History of the Peloponnesian War

Thucydides

Thucydides. The English works of Thomas Hobbes of Malmesbury. Hobbes, Thomas. translator. London: John Bohn, 1843.

Zancle was first built by pirates that came from Cume, a Chalcidean city in Opicia; but afterwards there came a multitude, and helped to people it, out of Chalcis and the rest of Euboea; and their conductors were Perieres and Crataemenes, one of Cume, the other of Chalcis. And the name of the city was at first Zancle, so named by the Sicilians because it hath the form of a sickle, and the Sicilians call a sickle zanclon.
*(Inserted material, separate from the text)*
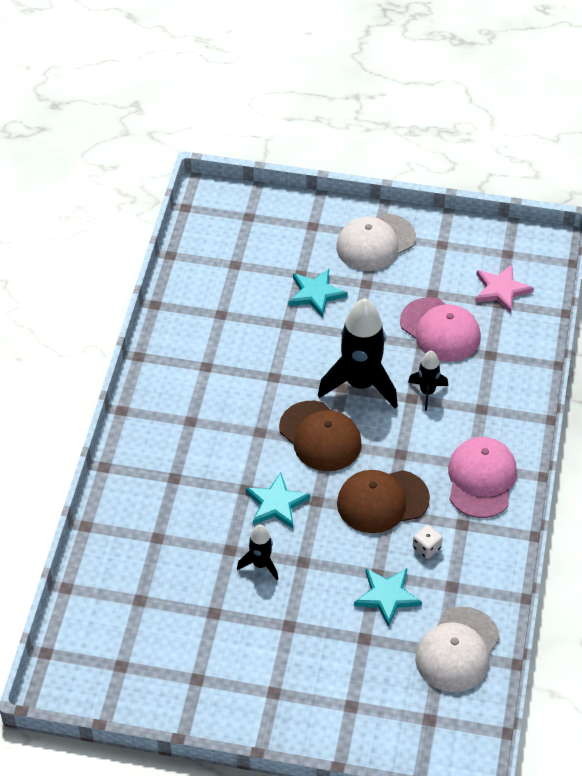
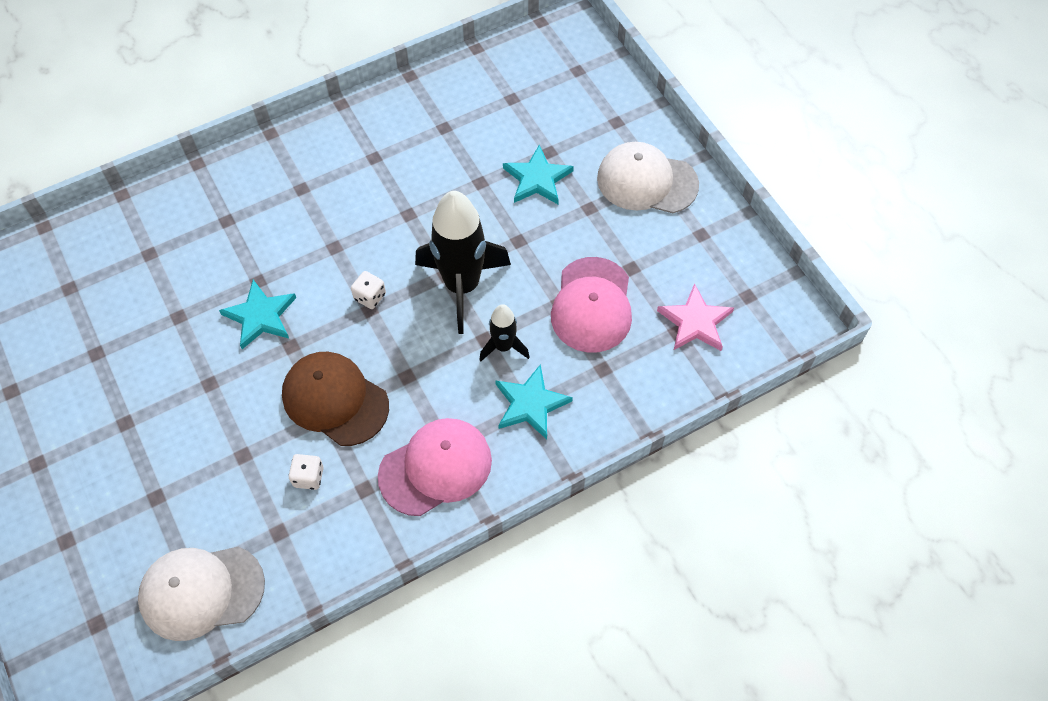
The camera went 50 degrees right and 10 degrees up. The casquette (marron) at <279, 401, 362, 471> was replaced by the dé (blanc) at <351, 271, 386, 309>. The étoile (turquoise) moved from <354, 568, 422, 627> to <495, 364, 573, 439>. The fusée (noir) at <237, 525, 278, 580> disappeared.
But these inhabitants were afterwards chased thence by the Samians and other people of Ionia that in their flight from the Medes fell upon Sicily.

After this, Anaxilas, tyrant of Rhegium, drave out the Samians, and peopling the city with a mixed people of them and his own, instead of Zancle called the place by the name of his own country from whence he was anciently descended, Messana.

After Zancle was built Himera, by Eucleides, Simus, and Sacon, the most of which colony were Chalcideans; but there were also amongst them certain outlaws of Syracuse, the vanquished part of a sedition, called the Myletidae. Their language grew to a mean between the Chalcidean and Doric; but the laws of the Chalcidean prevailed.

Acrae and Casmenae were built by the Syracusians, Acrae twenty years after Syracuse, and Casmenae almost twenty after Acrae.